KAUR

Sioux Falls, South Dakota; United States;
- Frequency: 89.1 MHz
- Branding: Minnesota Public Radio News

Programming
- Format: News/Talk (Public)

Ownership
- Owner: Augustana University
- Operator: Minnesota Public Radio

History
- Call sign meaning: AUgustana College Radio

Technical information
- Facility ID: 3239
- Class: A
- ERP: 680 watts
- HAAT: 56.0 meters
- Transmitter coordinates: 43°31′37″N 96°44′18″W﻿ / ﻿43.52694°N 96.73833°W

Links
- Webcast: Stream
- Website: www.mprnews.org

= KAUR =

KAUR (89.1 FM) is a radio station broadcasting programming from Minnesota Public Radio's News & Information service. Licensed to Augustana University in Sioux Falls, South Dakota, United States, the station serves the greater Sioux Falls area and can reliably broadcast up to approximately 30 miles in any direction. The station is currently owned by Augustana University and operated by MPR. All programming originates from the Twin Cities, but the station has inserts at least once an hour for local underwriting and weather. MPR also maintains a small office space on the Augustana campus.

==History==
Up until 2009, KAUR specialized in independent or college rock and also broadcast regular Alternative, Blues/Jazz, Folk, Spanish Traditional, Hip-Hop, and Hardcore/Metal shows. KAUR was founded in 1972 and Augustana University also once managed a self-constructed AM station, which, itself, was founded in 1945.

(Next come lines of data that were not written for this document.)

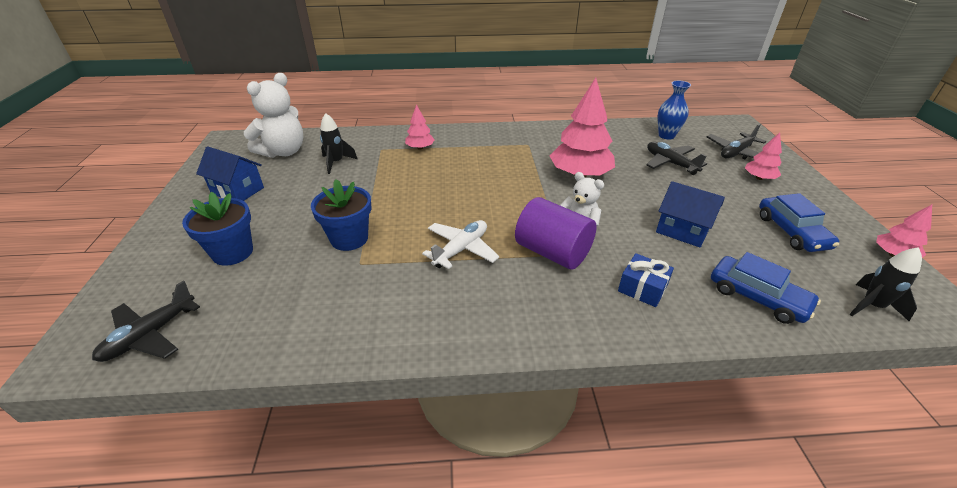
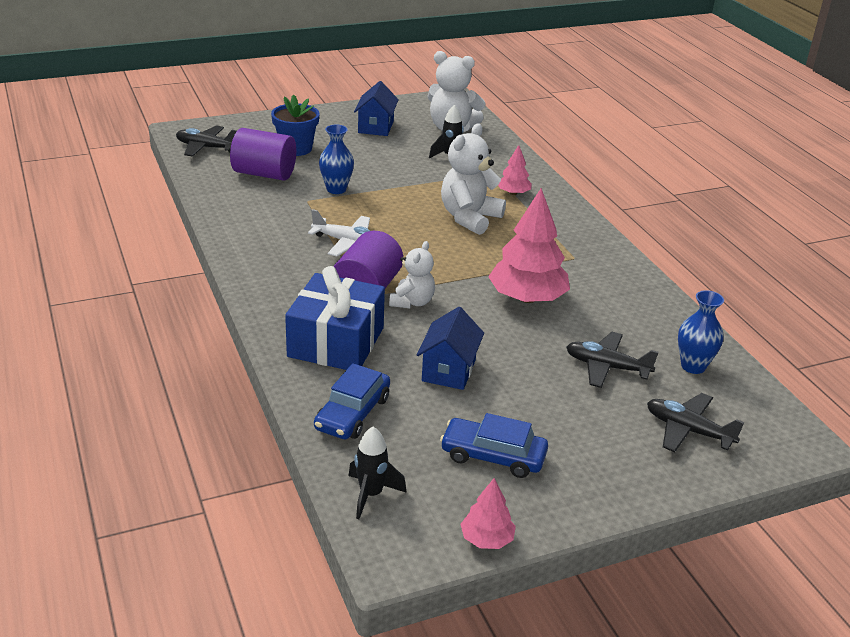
camera: 70 degrees right, 5 degrees down
(272, 288) = (264, 174): none -> purple cylinder
(349, 239) = (336, 189): blue flower pot -> blue vase
(449, 174) = (469, 218): none -> white teddy bear
(642, 288) = (336, 342): blue gift -> blue gift, size x2.04
(670, 163) = (607, 367): black plane -> black plane turned 105 degrees counterclockwise
(759, 178) = (621, 445): pink tree -> none
(791, 232) = (493, 456): blue car -> blue car turned 45 degrees clockwise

By 2009, KAUR had begun to experience a number of problems. Amongst the most troublesome of KAUR's woes was a major staffing issue. Owing to a lack of official support, and a decrease in student interest in traditional media, KAUR spent its last year as a student-run station under the direction of only six students during the first semester and five throughout the second, spring semester. Although understaffed, the station continued to develop new ideas for operating in the "new media" era. Plans had been made to begin streaming the station over the internet or to regularly "podcast" student shows by offering down-loadable content on the, now inaccessible, student website. Other plans in development early in the spring of 2009 included adding broadcasts of the Augustana University men's baseball team to the station's sports programming which already featured women's basketball.

In the spring of 2009, administrators at Augustana University decided to discontinue KAUR's student operations in favor of outsourcing the station's operations to MPR (in lieu of alternative suggestions). The station left the air for a week before returning on September 15, 2009 as part of MPR's all-news network. Augustana University continues to own the station while MPR provides programming, maintenance, and funding for the regular operation of the station. The students assigned to operate KAUR for the 2009-2010 academic year, as part of the federal work-study program, were forcibly reassigned to other departments. The college had also received proposals from a number of other parties, including religious and ethnic interests, as well as a non-profit proposal which would have continued the student-run scheme.